2013年には820万戸に上った空き家数。上のグラフを見ると1968年時点で世帯数を住宅数が上回っていることがわかる。
〔出典:総務省統計局「平成25年住宅・土地統計調査」〕

その他、住宅の質や古い住宅に価値がないとみなされる問題、相続対策として建てられるアパート、登記制度の不備その他、様々な問題が挙げられ、それらが絡み合った結果が空き家と言えるのだが、個人の、家族の問題として考えると、大きく3つの理由が挙げられる。

ひとつは親が地方に、子どもが都会になどと異なる場所に居住しているというケースが少なくないこと。家を相続しても仕事、教育その他の問題から郷里には帰れない、帰らないとなると、実家は空き家になるしかない。

ここには生活の変化という問題も絡んでくる。親、祖父母の時代なら駅から遠くても、通勤に何度も乗換えが必要でもさほど気にならなかっただろうが、共働きの多い、忙しい今の若い世代は利便性が気になる。親の家が首都圏その他、子どもが通えなくはない場所にあったとしても捨て置かれるのはそのためだ。

もし、至近距離に住んでいたとしても、相続の高齢化という問題がある。20代、30代で相続すれば親の家に住むかもしれないが、50代、60代の相続では子もすでに我が家を購入しているケースが多い。それを捨ててまで住みたいほど親の家が素晴らしいというなら違う展開もあり得ようが、総じて古い家は断熱性能などが低く、そうした展開はあまり見られない。

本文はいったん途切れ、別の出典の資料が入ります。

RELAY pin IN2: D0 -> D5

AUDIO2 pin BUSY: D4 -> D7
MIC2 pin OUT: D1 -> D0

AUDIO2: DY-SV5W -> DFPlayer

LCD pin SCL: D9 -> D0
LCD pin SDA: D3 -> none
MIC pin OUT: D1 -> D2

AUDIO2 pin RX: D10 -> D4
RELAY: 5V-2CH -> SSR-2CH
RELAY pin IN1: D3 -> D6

もうひとつは少子化。一人っ子同士が結婚すれば親の家は2軒あることになり、その後自分たちも購入すると、計3軒。さらに親族に子どものいないおじさん、おばさんなどがいればそうした物件が回ってくることもあり得る。そう考えると、空き家問題は誰の身にも降りかかってきかねない、誰が悪いともいえない問題なのである。

個人や家族の問題と社会構造の問題が組み合わさった結果、増え続ける空き家たち。誰もが空き家の当事者になり得る時代なのだ。 写真提供:(株)東京情報堂

個人や家族の問題と社会構造の問題が組み合わさった結果、増え続ける空き家たち。誰もが空き家の当事者になり得る時代なのだ。(写真提供:(株)東京情報堂)

が、不思議なのは、これだけ騒がれているのに現時点では問題が少しも解決していないように感じられることである。実はここに空き家問題の、本来的な問題以上に大きな問題がある。高齢の空き家所有者は自分の所有する物件が空き家だと思っていないことが多く、問題だとも思っていない人が大半なのである。

だから、世の中がどんなに騒いでいても、彼らの耳には入っていない。うっかりすると「空き家を放置しておくなんてけしからん」と憤慨する人が実は空き家所有者だった(!)という笑い話に遭遇したことすらあるほどだ。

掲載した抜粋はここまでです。